She wasn’t always this carefree. When Johnson had her first child at age 15 back home in Richmond, Va., she said she lived in a crack house while her drug-addicted mother was out of state with an ex-boyfriend.

After giving birth to her fourth child the same weekend as law school graduation, Johnson failed the bar exam because she didn’t have enough time to study with a newborn.

But Johnson said she never considered giving up. In time she persevered to run her own private law firm and a nonprofit called Big Sis, Inc., which connects single young mothers with resources to better their situations.

Now Johnson joins an elite group of 40 attorneys from across the state as a fellow in The Florida Bar’s leadership academy, which seeks to empower minority attorneys with the skills they need to ascend the legal field.

“I’m just kind of one of those people who pushes through stuff,” Johnson said. “I do what I have to do to make things happen. And my focus has always been my children and making sure that they don’t have to go through what I had to go through and providing a better future for them.”

Johnson said she thinks her determination will serve her well in the leadership academy, which is in its fourth year. Eugene Pettis, a former president of The Florida Bar and the first African-American in that role, established it.

“I stepped back and looked at what I thought were some of the obstacles that were challenging meaningful, permanent inclusion,” and leadership stuck out, Pettis said.

The yearlong curriculum kicked off in June and includes training to help fellows run an effective meeting and deal with a conflict at work. It also seeks to educate attorneys on pressing issues in the field, such as judicial diversity, Pettis said.

The program is important, he said, because it brings diverse perspectives and broader backgrounds to the field’s decision-makers, whether judges or heads of the boards of legal organizations.

Johnson said she’s seen a need for diversity in her 12 years practicing law in Florida. She recalled a case she worked on as a public defender that challenged the judge and prosecutor to evaluate a situation they had never experienced.

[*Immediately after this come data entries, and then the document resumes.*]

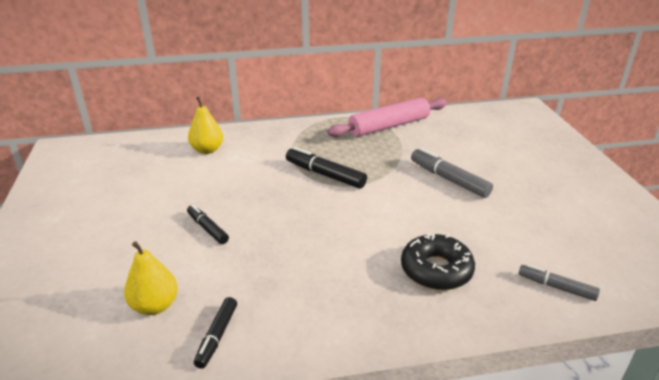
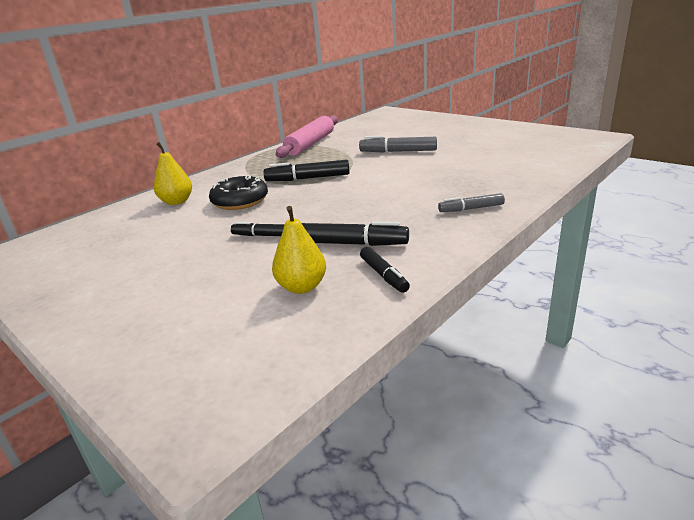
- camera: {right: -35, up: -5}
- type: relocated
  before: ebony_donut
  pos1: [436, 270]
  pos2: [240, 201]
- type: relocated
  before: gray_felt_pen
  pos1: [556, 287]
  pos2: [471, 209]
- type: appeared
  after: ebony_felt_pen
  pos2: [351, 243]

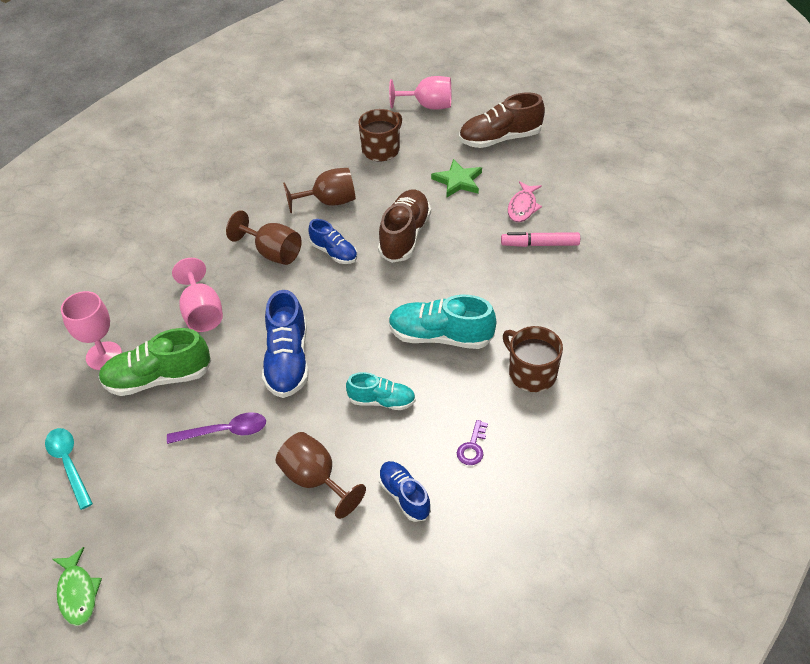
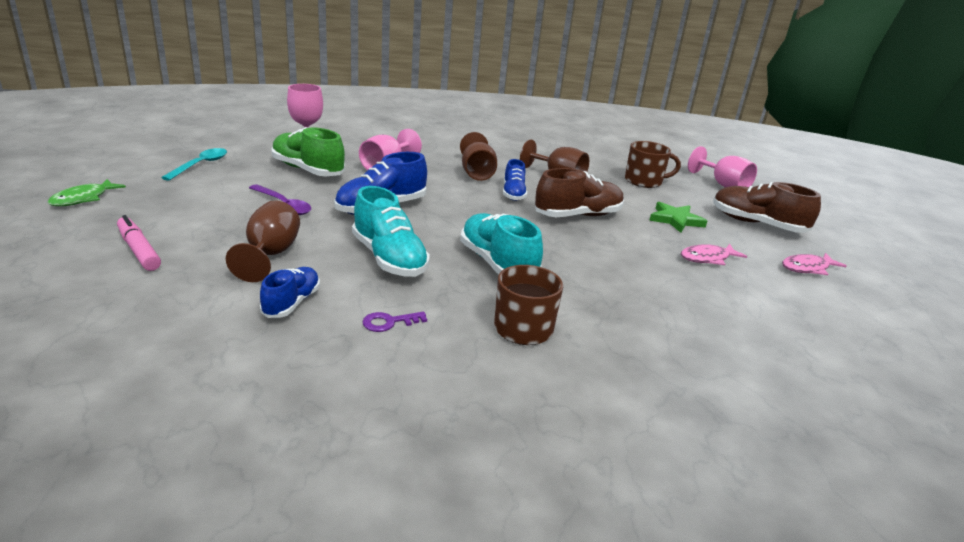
- camera: {right: 45, up: -20}
- type: relocated
  before: pink_felt_pen
  pos1: [540, 244]
  pos2: [139, 250]
- type: size
  before: teal_shoe
  pos1: [382, 401]
  pos2: [389, 258]
  scale: 1.64
- type: appeared
  after: pink_fish_figure
  pos2: [807, 268]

Johnson represented a woman who was sentenced to community service after a petty-theft arrest. The woman, however, said she couldn’t complete it because it was too expensive to find child care while she was away from home.

“They just didn’t understand that you have to pay for someone to keep your kids so you can go work for free,” Johnson said. “And if you already don’t have money, and you are already stealing diapers to make sure you can provide for your kids, how do you expect this woman to do that?

Now married, Johnson has six children ranging in age from 3 to 26.

Five other Orlando lawyers were selected to participate in this year’s academy with Johnson. They are: Camara A. Williams, Mallory R. Widgren, Onchantho Am, Allison R. Bekavac and Jared A. Brooks.

Of the 40 incoming class members, 60 percent are female and 65 percent are either African-American, Hispanic or Asian.